Astronomers find star with three super-Earths
Astronomers said Thursday they had found a planetary system with three super-Earths orbiting a bright, dwarf star—one of them likely a volcanic world of molten rock.
The four-planet system had been hiding out in the M-shaped, northern hemisphere constellation Cassiopeia, "just" 21 light years from Earth, a team reported in the journal Astronomy & Astrophysics.
It comprises four planets—one giant and three super-Earths orbiting a star dubbed HD219134.
Super-Earths have a mass higher than Earth's but are lighter than gas giants like Neptune, Saturn or Jupiter. They can be made of gas, rock, or both.
The planet with the shortest orbit, HD219134b, zips around every three days, and has now been observed transiting across the face of its star as seen from the vantage point of Earth.
Measurements from the ground and with NASA's Spitzer space telescope showed its mass was 4.5 times higher than Earth's, and that it was 1.6 times larger.
"Its mean density is close to the density of Earth, suggesting a possibly similar composition as well," said a press statement from the University of Geneva, whose astronomers took part in the research.
"It's very close to the star.

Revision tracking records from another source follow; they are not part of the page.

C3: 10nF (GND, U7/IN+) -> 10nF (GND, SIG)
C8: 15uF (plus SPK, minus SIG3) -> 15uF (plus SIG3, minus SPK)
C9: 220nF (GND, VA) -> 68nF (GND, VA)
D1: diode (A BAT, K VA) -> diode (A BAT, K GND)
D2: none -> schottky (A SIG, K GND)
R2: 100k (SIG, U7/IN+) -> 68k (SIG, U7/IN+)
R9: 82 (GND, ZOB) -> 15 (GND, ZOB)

The temperature is about 700 degrees" Kelvin (427 Celsius, 800 Fahrenheit), study co-author Stephane Udry told AFP.
"Probably the surface is melting... kind of a melted lava world with volcanoes... not good for life."
It was not in the so-called "habitable zone" of its star, and would not have liquid water necessary for life.

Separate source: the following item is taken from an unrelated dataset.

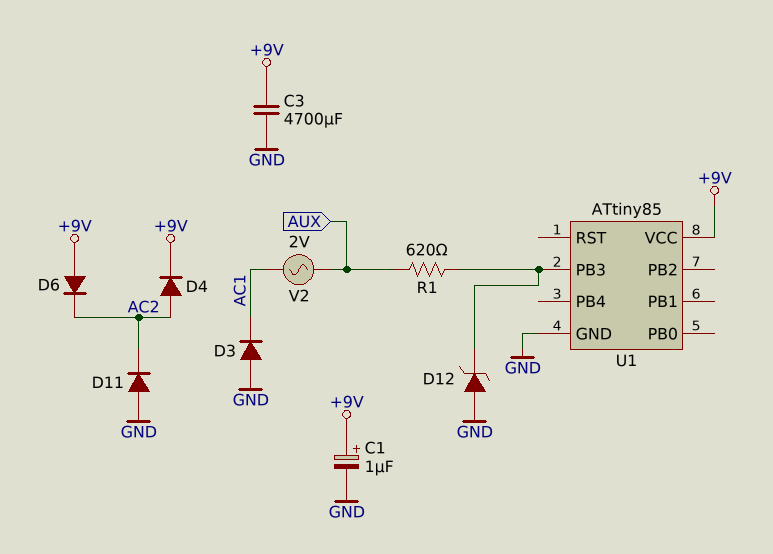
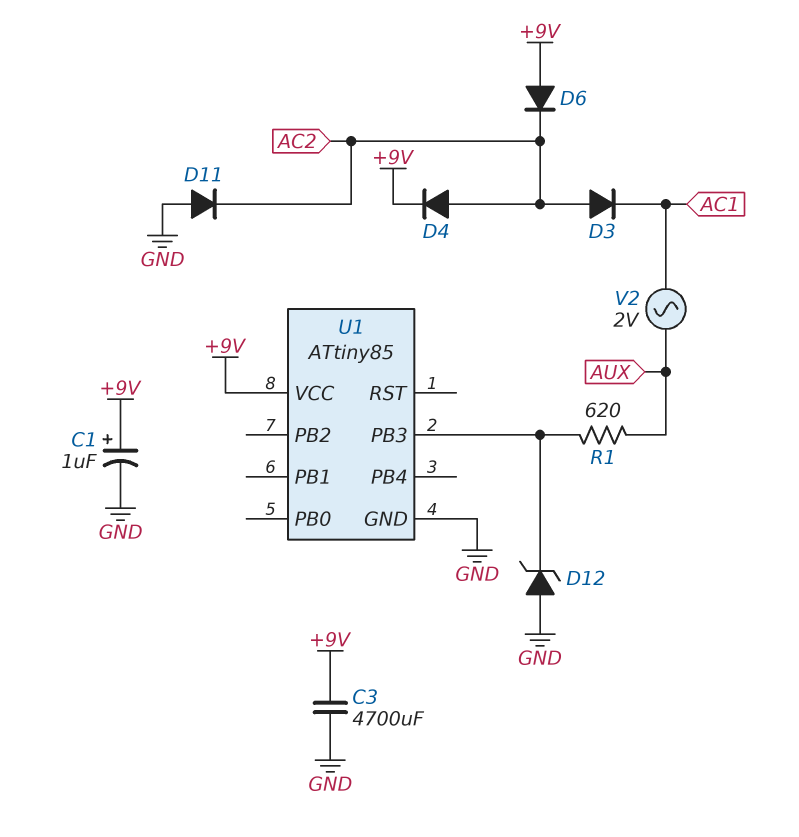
D3: diode (A GND, K AC1) -> diode (A AC2, K AC1)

But HD219134b is exciting for another reason: it is the closest transiting planet known to scientists, and thus offers a rare opportunity for further study of its composition and atmosphere against the backdrop of its star.
"These transiting systems are especially interesting in that they allow characterisation of the atmosphere of the planet (by studying) the light of the star going through the atmosphere," Udry said.
And the system is relatively near at a distance of 21 light years from Earth. By comparison, the closest star to our Sun is three light years away, and the second six light years.
Among HD219134b's fellow planets, the second furthest from the star weighs 2.7 times as much as Earth and orbits in 6.8 days, the next is 8.7 times more massive than Earth with a 47-day orbit.
A giant planet further out orbits once every three years, the team said.